An 8 to 0 vote passed on pulling out of the rezoning project of 1906 New Garden Road, an area that originally had been proposed to be a multi-use development site. The proposal was withdrawn after protests about disruption from the residents in the area.
The proposed funding by the Golden LEAF foundation was approved by a 7 to 0 vote that will grant $7 million to help with the Greensboro sewer extension project.

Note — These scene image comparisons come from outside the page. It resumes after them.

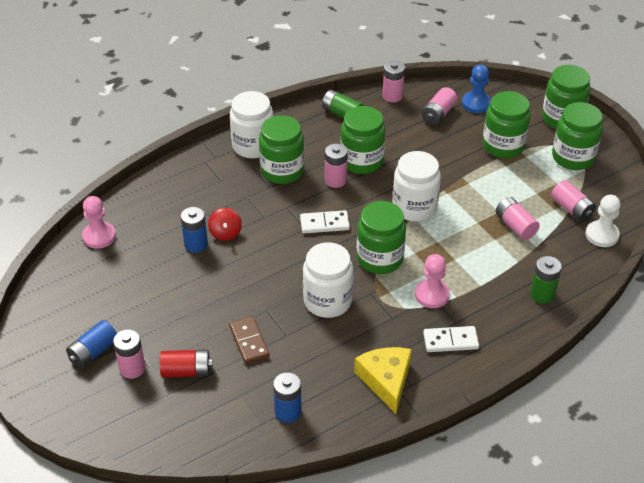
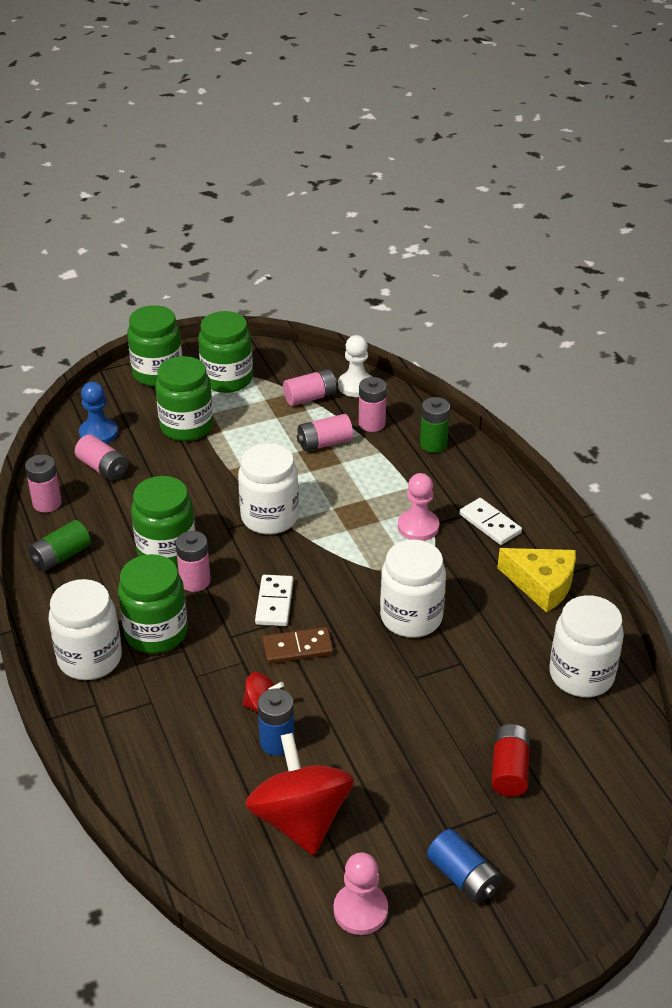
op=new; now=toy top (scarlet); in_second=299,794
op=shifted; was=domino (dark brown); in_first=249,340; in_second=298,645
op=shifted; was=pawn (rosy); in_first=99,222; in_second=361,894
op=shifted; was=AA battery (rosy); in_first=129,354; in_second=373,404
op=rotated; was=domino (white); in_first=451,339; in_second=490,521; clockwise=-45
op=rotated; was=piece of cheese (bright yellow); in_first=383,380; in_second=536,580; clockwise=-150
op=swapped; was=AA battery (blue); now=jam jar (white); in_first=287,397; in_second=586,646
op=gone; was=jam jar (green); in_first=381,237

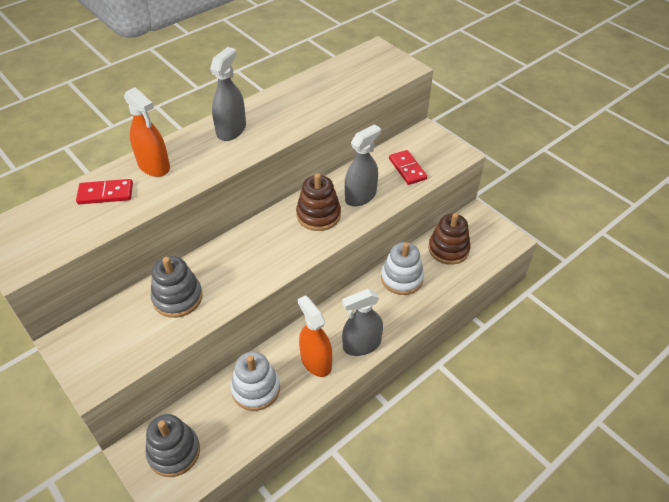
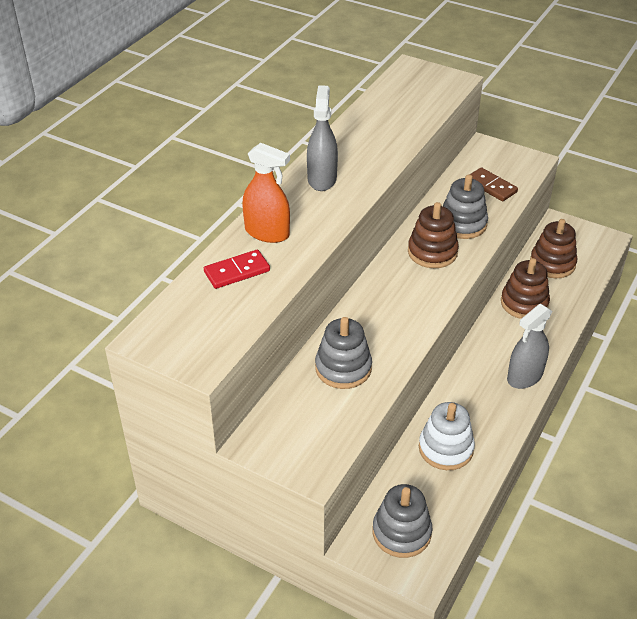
op=swapped; was=sprayer (gray); now=ring stacker (gray); in_first=363,165; in_second=465,206
op=repainted; was=domino (scarlet); now=domino (dark brown); in_first=408,167; in_second=494,184
op=repainted; was=ring stacker (white); now=ring stacker (dark brown); in_first=402,268; in_second=525,288
op=gone; was=sprayer (orange); in_first=315,336

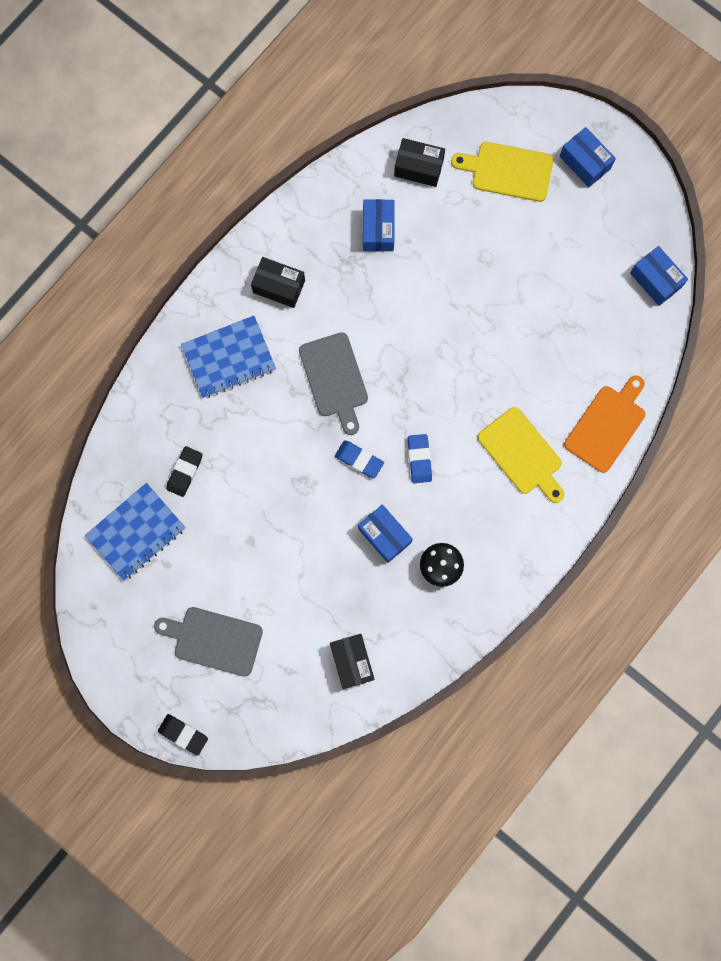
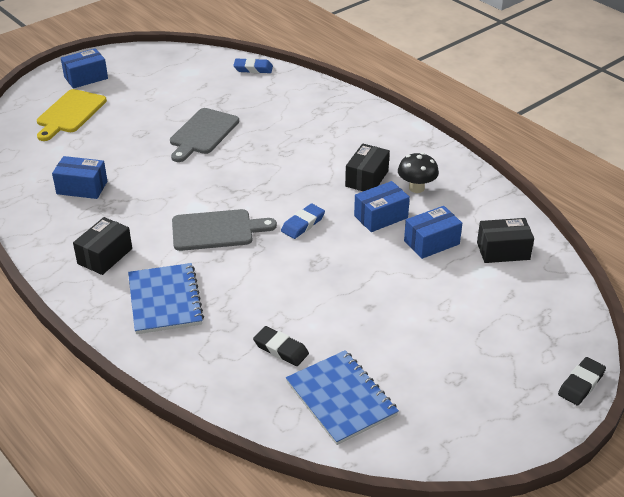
op=shifted; was=cutting board (gray); in_first=208,642; in_second=204,135
op=shifted; was=eraser (blue); in_first=420,458; in_second=253,65
op=shifted; was=package (black); in_first=419,162; in_second=367,167
op=shifted; was=package (blue); in_first=659,276; in_second=433,232
op=gone; was=cutting board (bright yellow); in_first=521,455
op=gone; was=cutting board (orange); in_first=604,424

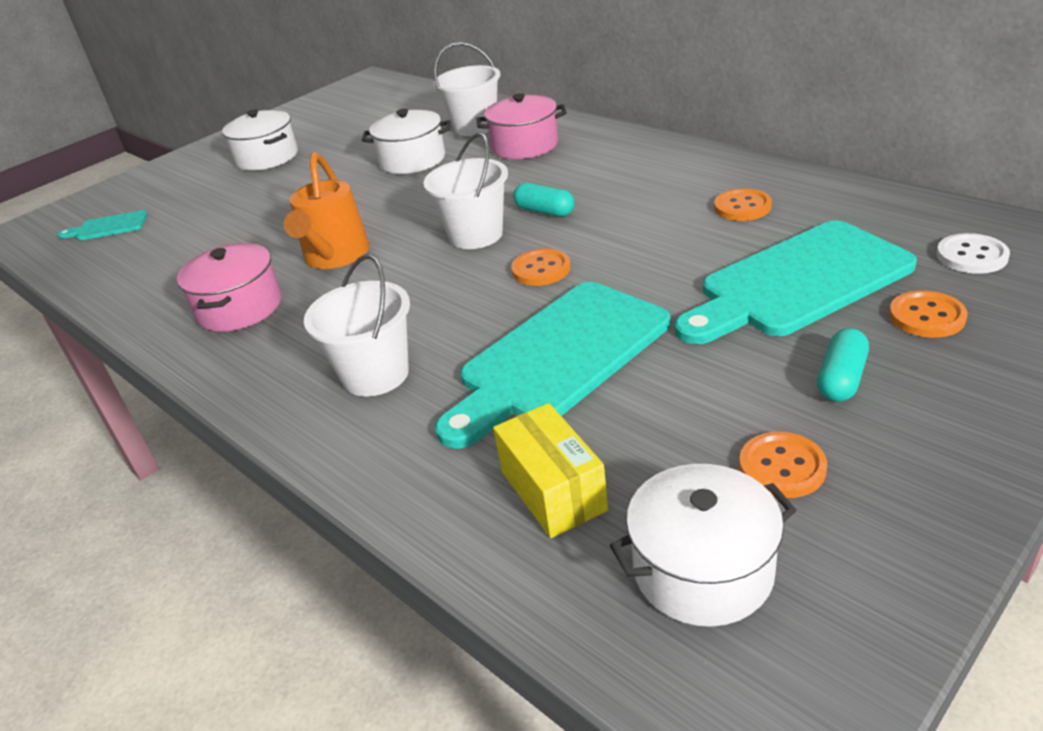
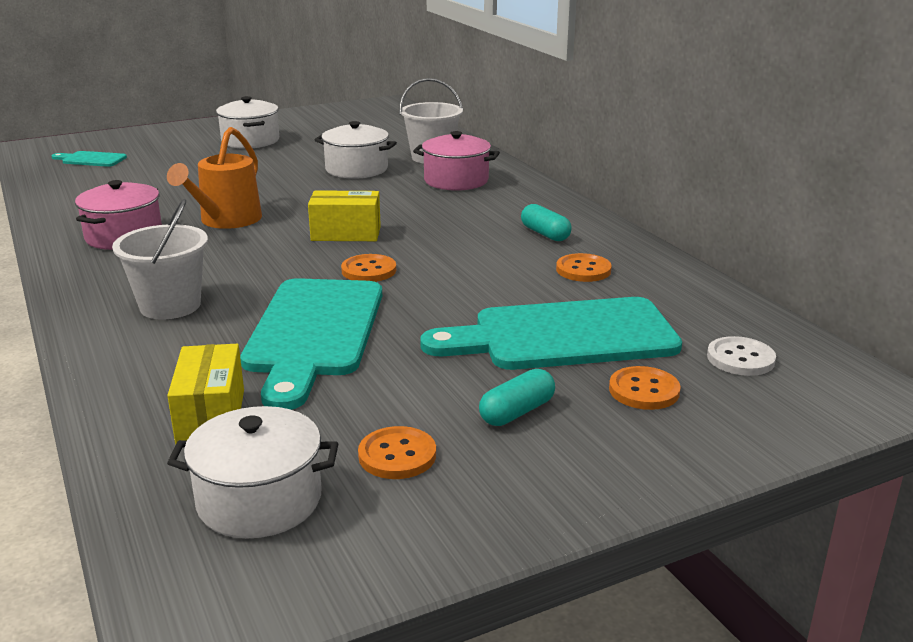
op=rotated; was=cutting board (aqua); in_first=552,365; in_second=311,344; clockwise=-60
op=swapped; was=pail (white); now=package (bright yellow); in_first=465,190; in_second=344,215
op=shifted; was=capsule (aqua); in_first=544,200; in_second=546,222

The Greensboro-Randolph Megasite foundation is in charge of the extension that will install new water and sewer pipelines along the roadways.
$1,700,188.10 was granted to Smith-Rowe with another clean sweep vote from the district members to make improvements to the stormwater system and waterline.
Three community speakers also took to the floor to express various concerns to the council.
Sarah Ladd voiced her opinion on the role of city police officers regarding immigrants, specifically those who are undocumented, living in Greensboro and the recent change of policy on removal.
Secretary John Kelly of the Department of Homeland Security has drafted new guidelines that can result in dramatic increases in the deportation of undocumented immigrants. At present, deportations for undocumented immigrants only results if found guilty of a major crime, but the Kelly memo is pushing deportation for minor crimes such as traffic violations or shoplifting.
“Ideally all residents of our city view the Greensboro Police as helpers that can be trusted to protect us…immigrants are our neighbors,” said Ladd.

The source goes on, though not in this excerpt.